Museums & Restaurants

During our stay in the city, we ended up with a couple of mornings with some dreary weather in the forecast. We decided to make the most of the time, though, by visiting some of the free museums and a couple of tap houses, to scope out the local craft brew scene. Additionally, though we didn’t eat out regularly in an attempt to stretch the budget, we did stop some vegetarian restaurants so I could get a few delicious lunches while Stephan enjoyed his beer and burgers. If you are on a quest for some great vegan fare, check out Earth to Table (a little pricey but delicious), Ungaro Raw (great smoothies), Earth Food Store (amazing food at Bondi Beach), and Badde Manors (more great food in Sydney’s inner west).

A couple of the museums we selected were really because of location – it started raining and it was easy to duck inside for a bit. These included the Sydney Observatory and the Museum of Contemporary Art, both located right in the harbor district. The observatory was small, but contained a variety of old timepieces, navigation tools, and telescopes, including what is thought to be Australia’s oldest working telescope (from 1874). As for the art museum, I’m not going to lie – neither Stephan nor I are particularly interested in contemporary art. Frankly, I just don’t understand a few sticks glued to the floor in a checkerboard pattern, a collage of plastic housewares-turned-lamps, or a huge sheet of metallic mylar hanging in front of a fan, left to crinkle in the breeze. I am sure that there is meaning hidden somewhere in the works, but I guess I just don’t have the appreciation for the form that some do.

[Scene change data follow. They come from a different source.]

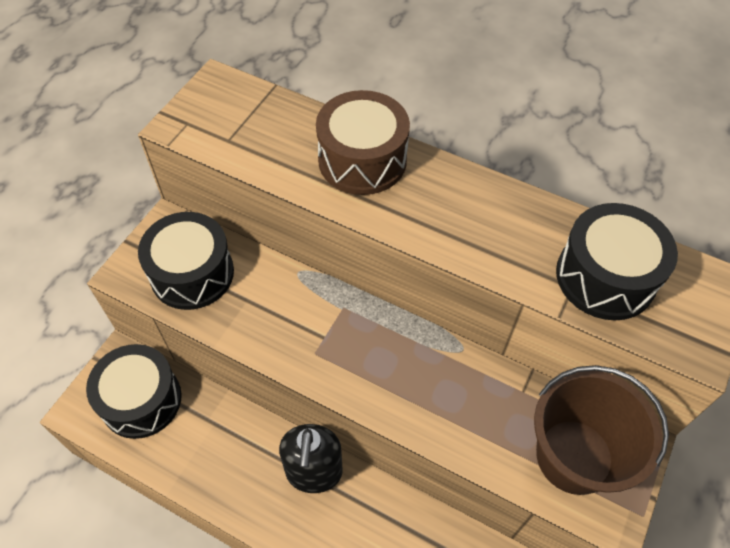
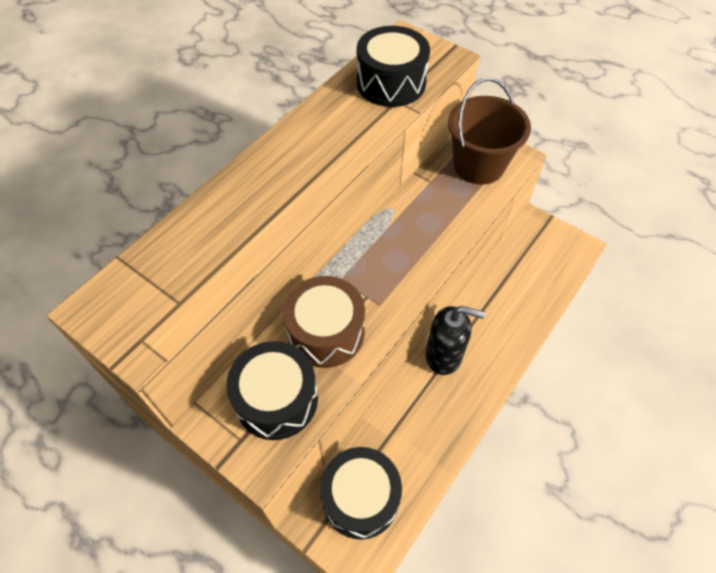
camera: 80 degrees left, 0 degrees up
(362, 160) = (242, 200): brown drum -> brown drum (326, 332)

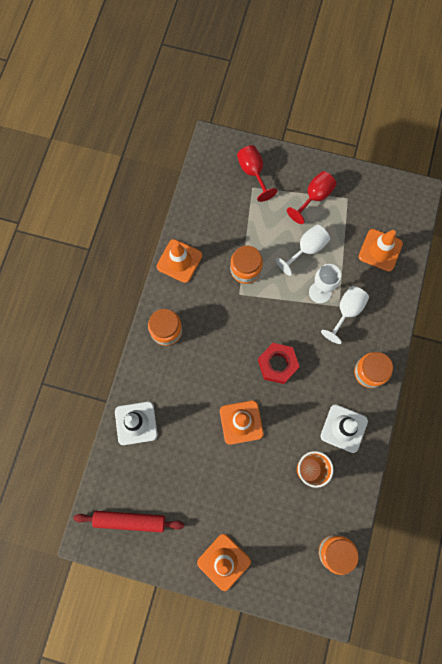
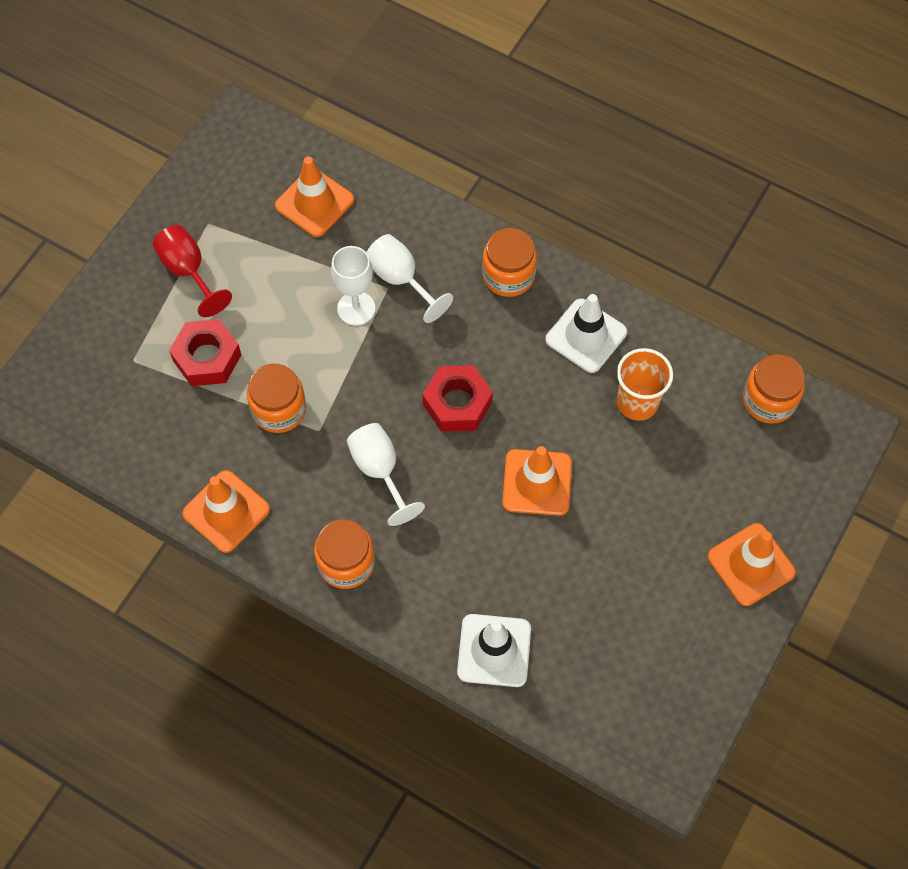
camera: 75 degrees left, 10 degrees down
(130, 521) = (655, 697): red rolling pin -> none
(253, 173) = (106, 352): red goblet -> none
(265, 223) = (207, 358): none -> red nut
(306, 249) = (275, 307): white goblet -> white goblet (380, 471)

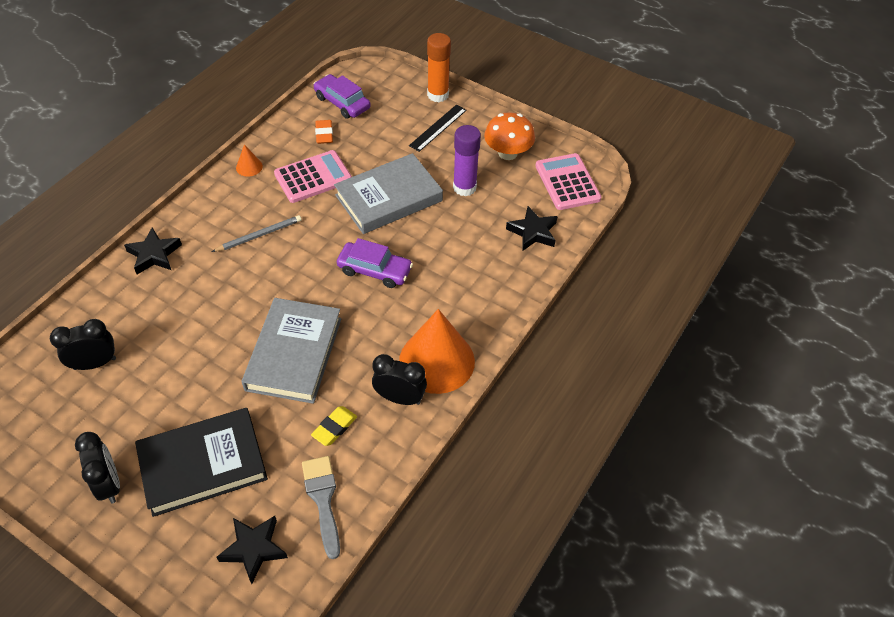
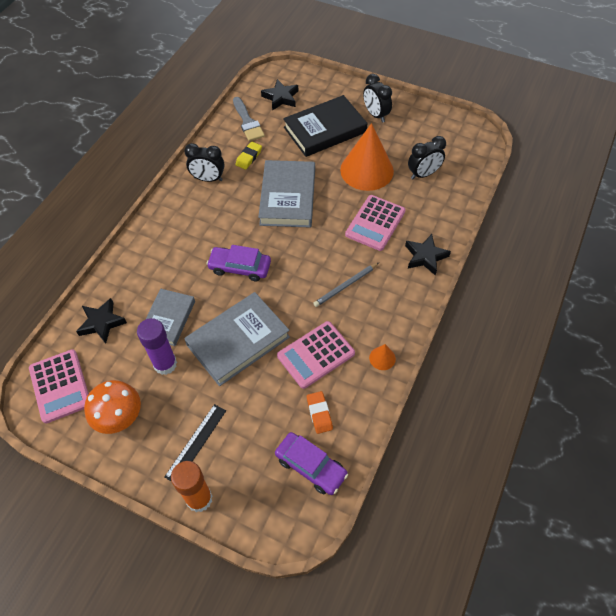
camera: 175 degrees right, 5 degrees up
(193, 302) = (375, 223): none -> pink calculator
(437, 361) = (184, 205): orange cone -> orange cone (366, 170)
(460, 227) = (168, 319): none -> grey book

One gallery that we were both particularly taken with, though, was the Nicholson Museum at the University of Sydney – our one planned rainy-day venue. Housed in one of the buildings of the university’s gorgeous historic quadrangle (constructed from 1855–1862), the collection is made up of some 30,000 ancient Egyptian, Greek, Roman, and Cypriot artifacts. The galleries are beautifully displayed and organized, with small touch-screens that provide information about each individual piece. Some of the relics I found most fascinating were the Etruscan crematory urns from the 2nd century B.C., and the Roman funerary stones (1st – 5th century A.D.). The bottoms of the urns were “mass produced” using artistic molds, while the lids were decidedly individualized, often sculpted with a portrait of the deceased. Similar in beauty, the inscriptions on the Roman stones were carved with incredible precision, and often by an immediate family member (many were engraved by fathers in memory of their children).

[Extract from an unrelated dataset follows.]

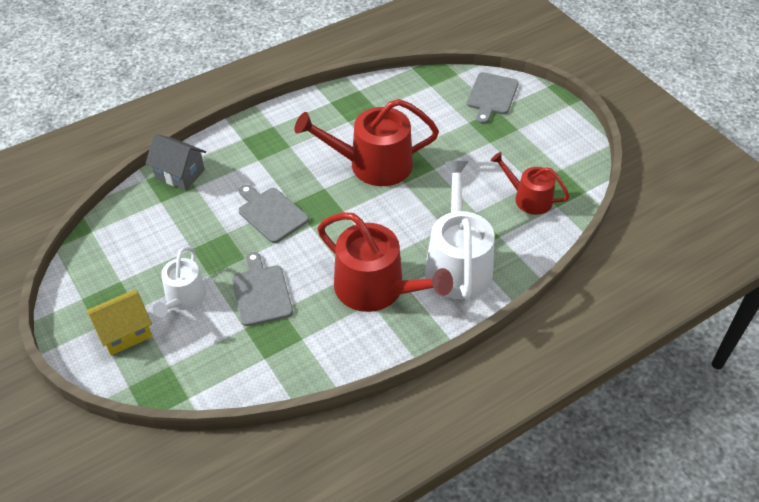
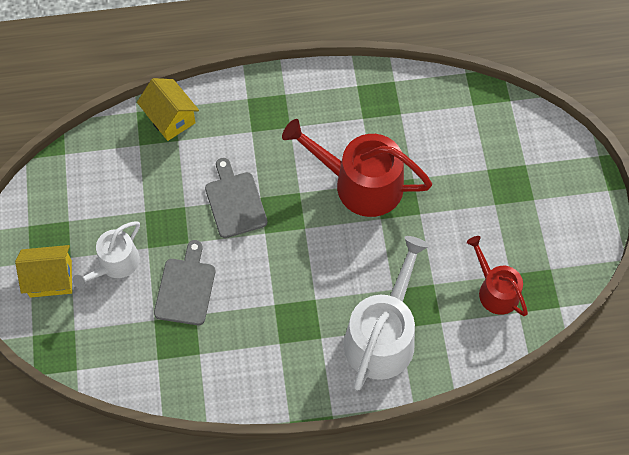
camera: 25 degrees right, 15 degrees up
(180, 174) = (170, 118): grey house -> yellow house
(376, 289) = (292, 330): red watering can -> none
(491, 96) = (530, 145): grey cutting board -> none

The Nicholson Museum is definitely worth a visit; not only are the artifacts exquisite representations of the ancient cultures, but the blending of the older university buildings with the more modern construction brings a unique character to the large campus.



We ended up dedicating one of our days in Sydney to the area just south of the city, checking out the southern tablelands and some of New South Wales’ more southern coastline. Several months ago, Stephan had chatted with a fellow amateur photographer from Sydney in one of his favorite photo forums about our Australian trip. Eager to show us around some of his favorite spots, Lance generously picked us up from our townhouse in the ‘burbs and took us out for some birding and sightseeing. Unfortunately, some unanticipated rain washed out our birdwatching in the Barren Grounds Nature Reserve (a spot that would have been gorgeous in the sunshine). Instead, we forged onward to Kiama, a quaint, seaside town about 75 miles south of Sydney. The weather had improved a bit, and we went for a short stroll around the lighthouse, craggy cliffs, and blowhole, which shot powerful blasts of water skyward with each crashing wave.